Risk scores/clinical characteristics | Hazard ratio | Lower.95 | Upper.95 | P-value |
---|---|---|---|---|
Risk score | 2.718 | 1.720 | 4.297 | <0.001 |
Neoplasm recurrence | 2.479 | 1.594 | 3.856 | <0.001 |
TNM stage | 2.254 | 1.402 | 3.625 | <0.001 |
Tobacco smoking history | 0.633 | 0.421 | 0.951 | 0.028 |
M stage | 3.637 | 1.137 | 11.635 | 0.030 |
T stage | 1.663 | 1.030 | 2.686 | 0.038 |
Target molecular therapy | 0.689 | 0.409 | 1.160 | 0.161 |
Residual tumor | 1.215 | 0.821 | 1.799 | 0.331 |
Radiotherapy | 1.349 | 0.731 | 2.489 | 0.338 |
N stage | 1.188 | 0.781 | 1.806 | 0.421 |
Gender | 1.200 | 0.744 | 1.935 | 0.455 |
Age | 1.016 | 0.671 | 1.538 | 0.939 |
T, tumor; N, node; M, metastasis.
Table III.
Risk scores/clinical characteristics | Hazard ratio | Lower.95 | Upper.95 | P-value |
---|---|---|---|---|
Risk score | 3.747 | 1.765 | 7.957 | <0.001 |
Tobacco smoking history | 0.585 | 0.344 | 0.995 | 0.048 |
Neoplasm recurrence | 1.486 | 0.871 | 2.535 | 0.146 |
M stage | 3.026 | 0.550 | 16.640 | 0.203 |
TNM stage | 1.711 | 0.658 | 4.451 | 0.271 |
T stage | 0.838 | 0.325 | 2.161 | 0.714 |
T, tumor; N, node; M, metastasis.
In addition, the correlation between prognostic risk scores and other clinical characteristics were evaluated. ROC curves demonstrated that prognostic risk scores were correlated with distant metastasis (pM) (P<0.001; Fig. 5A), tumor recurrence (P=0.038; Fig. 5B) and residual tumor (P=0.001; Fig. 5C). In particular, pM had the highest correlation with prognostic risk scores, indicating that the three prognosis-associated DELs may serve important roles in the distant metastasis of LUSC.

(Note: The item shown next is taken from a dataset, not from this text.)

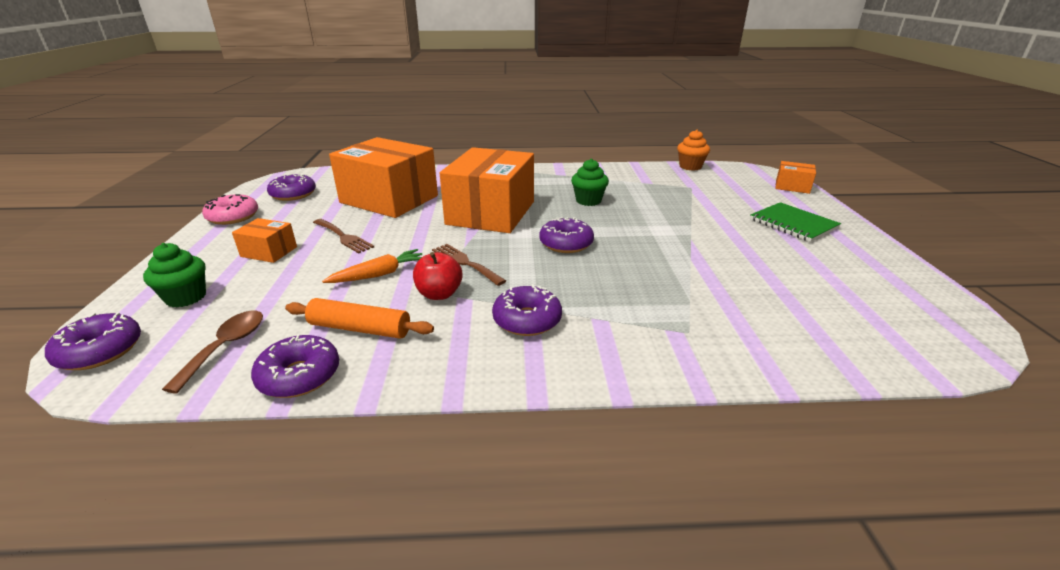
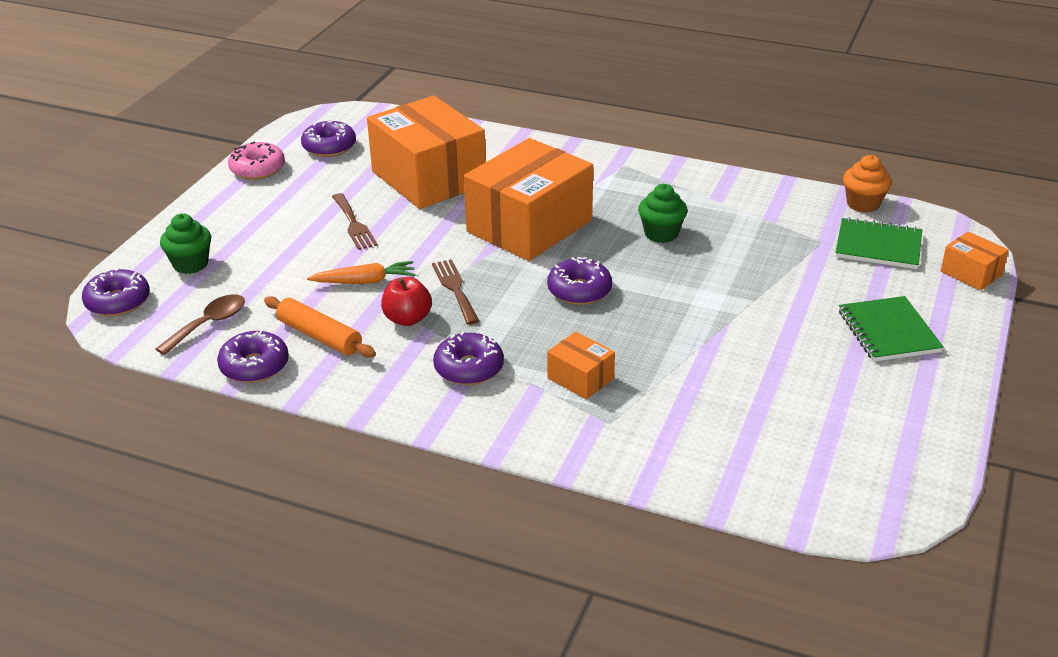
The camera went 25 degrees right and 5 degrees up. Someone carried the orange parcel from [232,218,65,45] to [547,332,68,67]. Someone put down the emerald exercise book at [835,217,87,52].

Assessment of the prognostic values of prognostic risk scores in the validation and universal sets
The three prognosis-associated DELs were validated in the validation and universal sets (including the test set and the validation set). In the validation set (P=0.0014; Fig. 6A) and the universal set (P<0.0001; Fig. 6B), the OS of patients in the high risk group was significantly decreased compared with the low risk group. Additionally, the ROC curves illustrated that the prognostic risk scores of the three prognosis-associated DELs were able to predict the 5-year survival of patients in the validation set (AUC, 0.61; Fig. 6C) and the universal set (AUC, 0.63; Fig. 6D). Though the AUCs of the ROCs predicting 5-year survival were small (0.61 and 0.63; Fig. 6C and D), the KM curves did illustrate an association between the three DEL-signature and survival (P=0.0014 and P<0.0001; Fig. 6A and B).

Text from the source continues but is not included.